EN BREF – Depuis fin septembre 2018, le site Transiscope répertorie des adresses  locales alternatives et solidaires près de chez vous. Des lieux pour acheter bio, réparer son PC abîmé, mais aussi afin de s’investir pour les personnes dans le besoin…

Il y avait déjà la carte de France Bleu, ou, encore, de Yes we green. On trouve désormais Transiscope répertoriant des milliers d’alternatives au niveau local pour consommer différemment. Vous voulez éviter les grandes surfaces ? Transiscope est là pour vous. Les initiatives citoyennes, qui se veulent indépendantes de toute administration, de tout parti politique, répondent au défi du dérèglement climatique, mais aussi aux enjeux solidaires ou sociaux. Elles sont rangées en différentes thématiques. Alimentation, culture, éducation, énergie, protection de la biodiversité, habitat, mobilité, déplacement : les porteurs du projet ont voulu mettre en place une carte de France qui traite de tous les sujets.

On y trouve les adresses des magasins Biocoop, de La vie claire, de Bio c’bon, la chaîne alimentaire spécialisée dans le vrac Day by Day, les lieux de rendez-vous pour les amap et la Ruche qui dit oui. Sur la carte, aussi, des lieux culturels comme des cinémas indépendants ou des boutiques de livres d’occasion, mais aussi de quoi louer des vélos en libre-service, des organismes pour permettre aux jeunes travailleurs de se loger décemment (résidences sociales), des lieux de vente de bois et de matériaux écologiques, etc. On peut savoir, en outre, où se trouvent les commerces qui proposent les achats en monnaie locale et citoyenne (l’élef, à Chambéry, le sou mayennais, le florin à Nancy, l’abeille en Lot-et-Garonne, par exemple). Sans oublier les recycleries près de chez vous et les locaux d’associations qui accueille des migrants.

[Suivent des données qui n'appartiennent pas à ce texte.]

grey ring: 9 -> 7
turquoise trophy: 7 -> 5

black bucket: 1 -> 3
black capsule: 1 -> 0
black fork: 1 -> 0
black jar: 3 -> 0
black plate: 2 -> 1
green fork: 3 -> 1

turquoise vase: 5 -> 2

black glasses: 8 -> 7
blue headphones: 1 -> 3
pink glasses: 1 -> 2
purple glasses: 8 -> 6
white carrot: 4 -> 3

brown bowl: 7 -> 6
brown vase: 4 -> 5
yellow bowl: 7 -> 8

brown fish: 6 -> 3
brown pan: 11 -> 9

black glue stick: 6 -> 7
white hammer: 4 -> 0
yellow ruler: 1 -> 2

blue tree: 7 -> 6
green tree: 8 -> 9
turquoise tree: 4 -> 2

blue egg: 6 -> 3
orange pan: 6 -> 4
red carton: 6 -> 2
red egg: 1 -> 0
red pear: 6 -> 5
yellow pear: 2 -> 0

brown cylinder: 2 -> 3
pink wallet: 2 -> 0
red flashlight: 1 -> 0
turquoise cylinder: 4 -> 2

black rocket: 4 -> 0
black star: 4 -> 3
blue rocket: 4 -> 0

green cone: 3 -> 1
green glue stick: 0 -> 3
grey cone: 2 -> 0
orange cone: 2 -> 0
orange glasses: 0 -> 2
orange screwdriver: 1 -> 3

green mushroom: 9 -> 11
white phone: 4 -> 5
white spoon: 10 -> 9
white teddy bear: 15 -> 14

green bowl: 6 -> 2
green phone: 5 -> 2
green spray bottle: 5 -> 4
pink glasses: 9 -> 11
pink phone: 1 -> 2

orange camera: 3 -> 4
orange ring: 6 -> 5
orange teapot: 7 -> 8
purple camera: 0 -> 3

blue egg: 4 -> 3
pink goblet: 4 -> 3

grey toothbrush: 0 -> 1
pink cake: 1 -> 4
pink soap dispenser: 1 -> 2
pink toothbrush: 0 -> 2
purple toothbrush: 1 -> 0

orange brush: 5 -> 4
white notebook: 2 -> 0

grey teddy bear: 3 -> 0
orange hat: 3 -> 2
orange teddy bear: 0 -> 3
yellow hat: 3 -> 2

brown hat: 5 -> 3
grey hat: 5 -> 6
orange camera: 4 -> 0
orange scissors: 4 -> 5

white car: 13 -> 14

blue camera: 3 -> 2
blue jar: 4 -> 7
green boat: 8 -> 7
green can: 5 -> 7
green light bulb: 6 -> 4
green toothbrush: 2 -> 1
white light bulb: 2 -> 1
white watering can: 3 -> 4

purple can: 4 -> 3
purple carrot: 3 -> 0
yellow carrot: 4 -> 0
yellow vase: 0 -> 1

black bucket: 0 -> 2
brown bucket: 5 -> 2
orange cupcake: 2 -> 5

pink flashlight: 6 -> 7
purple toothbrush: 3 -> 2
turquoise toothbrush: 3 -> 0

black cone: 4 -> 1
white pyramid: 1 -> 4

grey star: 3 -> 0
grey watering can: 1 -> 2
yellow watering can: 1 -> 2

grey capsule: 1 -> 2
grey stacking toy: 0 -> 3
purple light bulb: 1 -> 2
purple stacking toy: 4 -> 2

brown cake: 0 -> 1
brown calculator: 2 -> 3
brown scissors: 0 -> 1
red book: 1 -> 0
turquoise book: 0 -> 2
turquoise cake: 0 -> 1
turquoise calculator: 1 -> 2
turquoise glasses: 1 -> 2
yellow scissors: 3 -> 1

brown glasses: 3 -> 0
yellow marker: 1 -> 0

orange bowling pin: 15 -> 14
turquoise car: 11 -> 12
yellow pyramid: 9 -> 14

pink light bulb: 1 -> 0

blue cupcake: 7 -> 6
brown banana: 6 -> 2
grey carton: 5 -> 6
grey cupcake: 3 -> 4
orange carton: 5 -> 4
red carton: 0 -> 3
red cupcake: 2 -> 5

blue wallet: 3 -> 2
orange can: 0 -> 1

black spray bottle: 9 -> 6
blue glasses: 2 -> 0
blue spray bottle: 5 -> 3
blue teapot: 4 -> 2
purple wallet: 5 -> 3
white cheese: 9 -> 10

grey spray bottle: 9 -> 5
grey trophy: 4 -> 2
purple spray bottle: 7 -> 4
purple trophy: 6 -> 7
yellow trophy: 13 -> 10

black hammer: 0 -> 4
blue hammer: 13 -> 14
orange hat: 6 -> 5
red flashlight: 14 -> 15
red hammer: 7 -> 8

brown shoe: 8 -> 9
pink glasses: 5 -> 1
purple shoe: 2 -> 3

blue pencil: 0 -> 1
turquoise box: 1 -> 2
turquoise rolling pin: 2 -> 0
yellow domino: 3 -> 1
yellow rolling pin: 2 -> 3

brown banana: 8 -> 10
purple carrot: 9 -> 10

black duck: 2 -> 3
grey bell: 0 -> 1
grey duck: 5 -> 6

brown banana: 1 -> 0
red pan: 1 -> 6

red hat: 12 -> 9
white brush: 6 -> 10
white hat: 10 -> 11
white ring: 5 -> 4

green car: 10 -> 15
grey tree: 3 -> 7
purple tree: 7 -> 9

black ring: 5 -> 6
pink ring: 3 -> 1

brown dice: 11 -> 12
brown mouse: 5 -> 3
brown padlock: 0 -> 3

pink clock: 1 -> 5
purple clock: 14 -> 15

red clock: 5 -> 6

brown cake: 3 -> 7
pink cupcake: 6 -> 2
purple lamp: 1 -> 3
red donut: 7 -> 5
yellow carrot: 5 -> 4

Rendre les initiatives visibles

Ils sont réunis au sein d’une association « de fait » (non déclarée), qui rassemble une batterie d’associations et de structures qui veulent bâtir un monde plus écologique, plus sociale et plus solidaire. Alternativa, Cap ou pas cap, Mouvement utopia, Le mouvement de l’économie solidaire, Assemblée virtuelle, WARN, et encore CRID font partie du mouvement, et chacun a mis sur la table ses propres données, libres et publiques.

La carte est également participative, chacun peut apporter sa contribution. Comment ça marche ? On peut s’y prendre de deux manières : soit on propose une adresse sur le site du partenaire Cap ou pas cap. Soit sur celui (également une carte collaborative) de Près de chez vous, projet vieux d’une décennie porté par le Mouvement Colibri, l’annuaire pour consommer autrement Le marché citoyen ainsi que par l’association Open Atlas, promouvant l’échange en vue de développer des projets d’intérêt général. Et c’est bien là que réside l’idée de Transiscope : « La carte nous permet d’accélérer la mise en réseau et les synergies entre les initiatives, les rendre du coup plus visibles », explique Sebastian Castro, dans l’équipe bénévole de Transiscope. Qui n’attend qu’une chose : que l’initiative grandisse et intéresse de plus en plus de citoyens, prêts à se bouger.